Thanks to the boom in renewables, these days the limiting factor of the energy revolution is not power supply as much as power storage. Cleaner, greener batteries are needed to charge our cars, e-bikes, and devices for longer.
In the future, a large portion of our energy is expected to come from renewable sources such as solar and wind. Yet we all know that there are times when the wind does not blow and the sun does not shine. To balance supply, we need to store the surplus electricity generated by renewables, until we are ready to consume it. Better batteries are one important way of doing this. If we are to power the envisioned fleets of electric cars and mobility devices, we will need huge numbers of batteries.

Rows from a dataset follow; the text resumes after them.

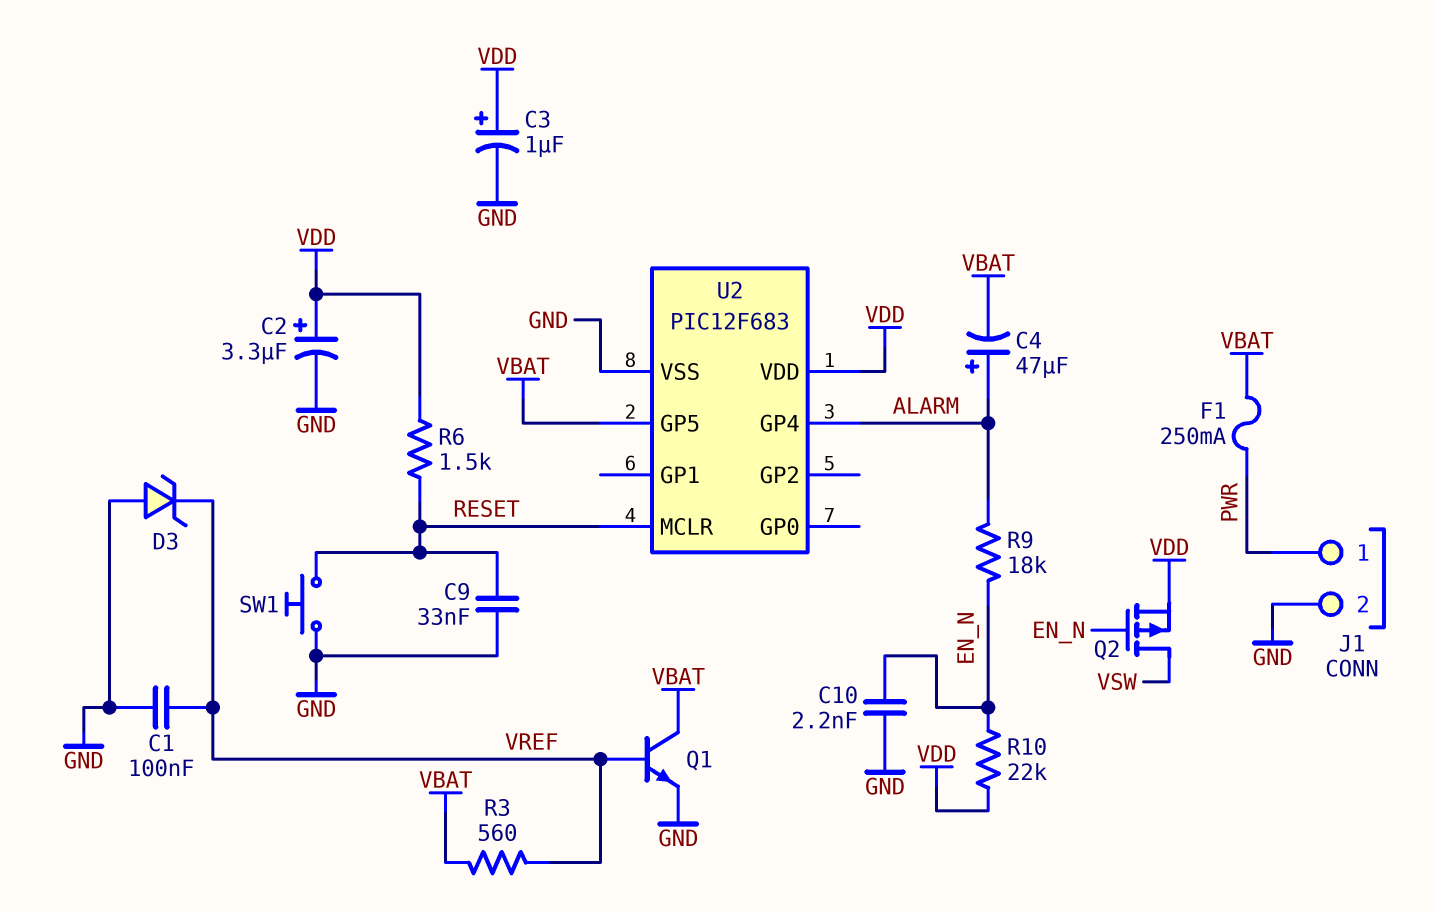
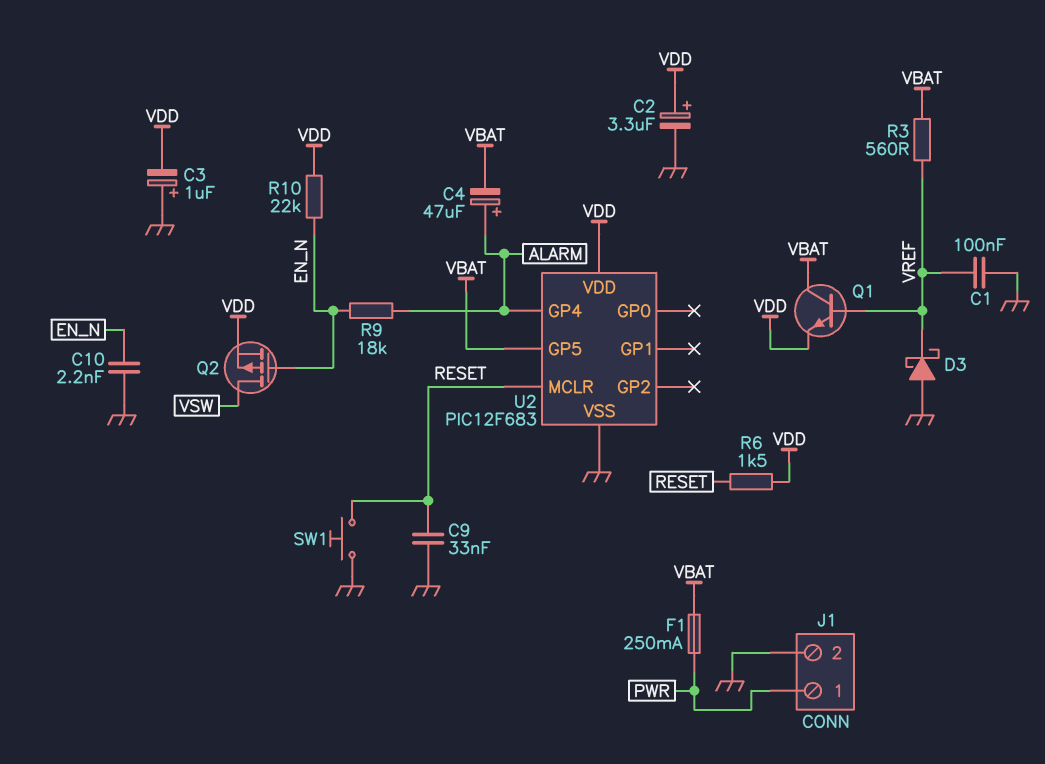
C3: 1uF (plus VDD, minus GND) -> 1uF (plus GND, minus VDD)
D3: zener (A GND, K VREF) -> schottky (A GND, K VREF)
Q1: NPN (B VREF, C VBAT, E GND) -> NPN (B VREF, C VBAT, E VDD)

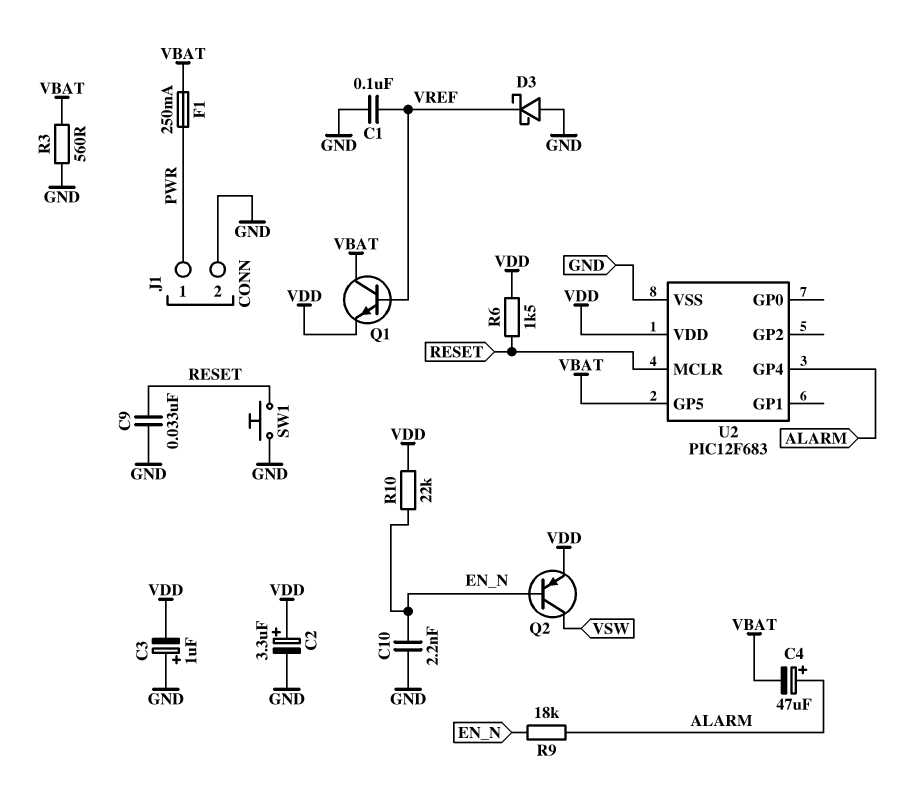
Q2: PMOS (G EN_N, D VSW, S VDD) -> PNP (B EN_N, C VSW, E VDD)
R3: 560 (VBAT, VREF) -> 560 (GND, VBAT)

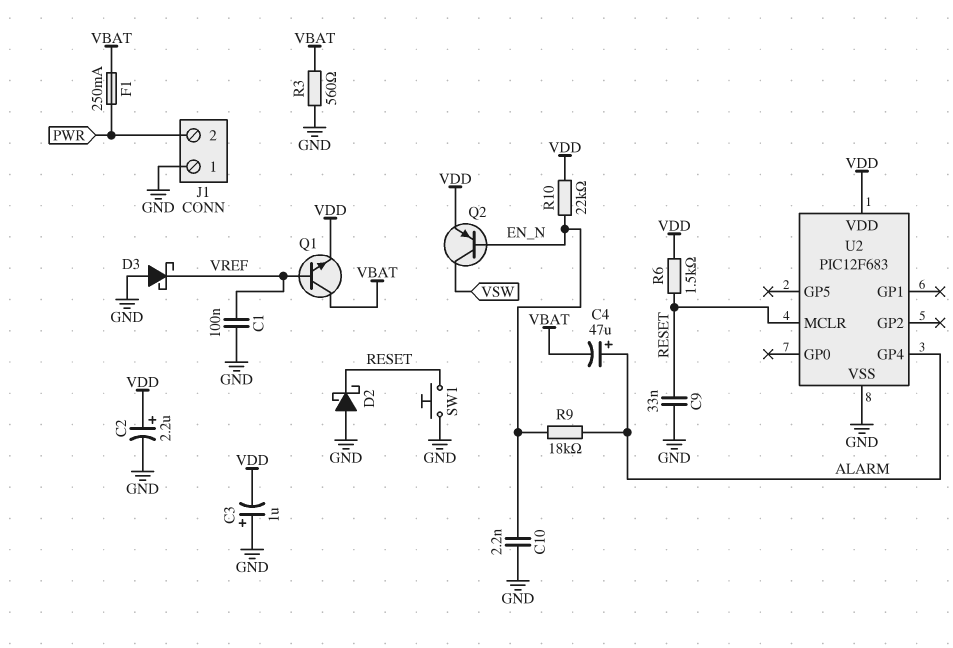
C2: 3.3uF (plus VDD, minus GND) -> 2.2uF (plus VDD, minus GND)
D2: none -> schottky (A GND, K RESET)
J1 pin 1: PWR -> GND
J1 pin 2: GND -> PWR
U2 pin GP5: VBAT -> none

If we are to improve them, we need to first understand how they work. Traditional lithium-ion batteries have three key components. There are two solid components called electrodes – the anode and the cathode – and a liquid called the electrolyte. When the battery discharges, electrons stream out of the anode to the cathode to power whatever device it’s connected to. Positive lithium ions diffuse through the electrolyte, attracted to the negative charge of the cathode. When the battery is being charged up, this goes in reverse.
The whole process is a reversible electrochemical reaction. There are many flavors of this basic process with different kinds of chemicals and ions involved. A particular option being explored is to do away with the liquid electrolyte and make it a solid or gel instead. In theory, these solid-state batteries have a higher energy density, meaning they can power devices for longer. They should also be safer and quicker to manufacture, since, unlike typical lithium-ion batteries, they don’t use a flammable liquid electrolyte.